In MCSPv 112, two clusters of stones were found. The largest cluster is located anteroventral to the pelvic girdle, underneath the last dorsal vertebra and the first sacral vertebra (Fig. 3B). Many stones of this cluster are in contact with ribs and vertebrae. The smallest accumulation is located in front of the main cluster, near the skull. Both accumulations seem to be part of a major cluster, partially lost by weathering. As in MCSPv 111, the stones were only observed inside the abdominal region.

Discussion

The inorganic nature of gastroliths makes their identification difficult. Stones associated with bones are identifiable as gastroliths if they are clustered in the abdominal area of relatively complete skeletons (Wings 2004: 113). In addition, Wings (2004: 84) proposed a series of detailed taphonomic and sedimentologic criteria for identification of gastroliths. Many of these criteria are met by the rocks associated with the three specimens described here: (1) all the stones were found in situ in the abdominal area of the skeletons, like in MUCPv 213 and MCSPv 112, the stones were inside the rib cage; (2) the specimens are almost complete (MCSPv 111 and MCSPv 112) and articulated (MUCPv 213, MCSPv 111 and MCSPv 112); (3) there is a direct association between bones and stones; (4) the stones were found in clusters; (5) the matrix that supports each specimen lacks similar stones, isolated or forming clusters; (6) there were no isolated stones forming accumulations in the outcrops where the skeletal remains were collected; (7) there are three individuals of the same species with rocky accumulations in the gut area. Hence, the most parsimonious explanation for the stones is to consider them as true gastroliths (category 1 in the taphonomic classification of gastroliths finds proposed by Wings [2004: 113]).The presence of gastroliths in Gasparinisaura cincosaltensis is the first unequivocal evidence for lithophagy in Ornithopoda, thus increasing the number of documented cases of lithophagy among the Dinosauria.

Fig. 2.

The ornithopod dinosaur Gasparinisaura cincosaltensis Coria and Salgado, 1996, MUCPv 213 from the Late Cretaceous Anacleto Formation of Patagonia. A. Forelimb bones and ribs. B. The longest gastrolith in contact with two right dorsal ribs. C. Cluster of gastroliths associated with the ribs. D. Scanning electron microphotograph of a gastrolith from metamorphic rock.

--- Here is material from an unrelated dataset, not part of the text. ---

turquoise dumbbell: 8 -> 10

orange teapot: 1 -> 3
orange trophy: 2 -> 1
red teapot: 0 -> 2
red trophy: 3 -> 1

The large number of gastroliths observed in each individual, their size, and the fact that Gasparinisaura cincosaltensis was a herbivorous dinosaur (Norman et al. 2004), indicate that the stones were ingested as a result of lithophagic behaviour rather than accidental swallowing. Keeping in mind all possible functions of gastroliths in vertebrates (Wings 2007), the most probable utility of these stones in Gasparinisaura seems to have been the trituration of plant materials, perhaps because the food was especially tough and thus needed trituration to make it digestible. This function was certainly linked to the presence of a gizzard, where food is mechanically broken down as in many extant birds (Gionfriddo and Best 1999). However, the existence of a gastric mill in sauropod dinosaurs has recently been denied, since the amount of gastroliths reported in these dinosaurs was too small (0.03% of their body mass) to support a gastric mill as present in extant birds (Wings and Sander 2007). In MUCPv 213, the total mass of gastroliths (51.1 g) amounts to about 0.3% of the body mass which is estimated (based on the femur circumference of 71 mm) as 18 kg (Anderson et al. 1985). Thus the relative mass of gastroliths in MUCPv 213 is much higher than that estimated for sauropod dinosaurs, but similar to that calculated for several extant birds (Wings and Sander 2007). If Gasparinisaura utilized gastroliths in the same way as in living birds, the amount of gastroliths would have been sufficient to support a gastric mill.

Fig. 3.

The ornithopod dinosaur Gasparinisaura cincosaltensis Coria and Salgado, 1996 from the Late Cretaceous Anacleto Formation of Patagonia, MCSPv 111 (A) and MCSPv 112 (B). A₁, nearly complete postcranial skeleton in left lateral view; A₂, cluster of gastroliths in the abdominal cavity; B₁, nearly complete skeleton in dorsal view; B₂, the largest cluster of gastroliths below the last dorsal vertebra.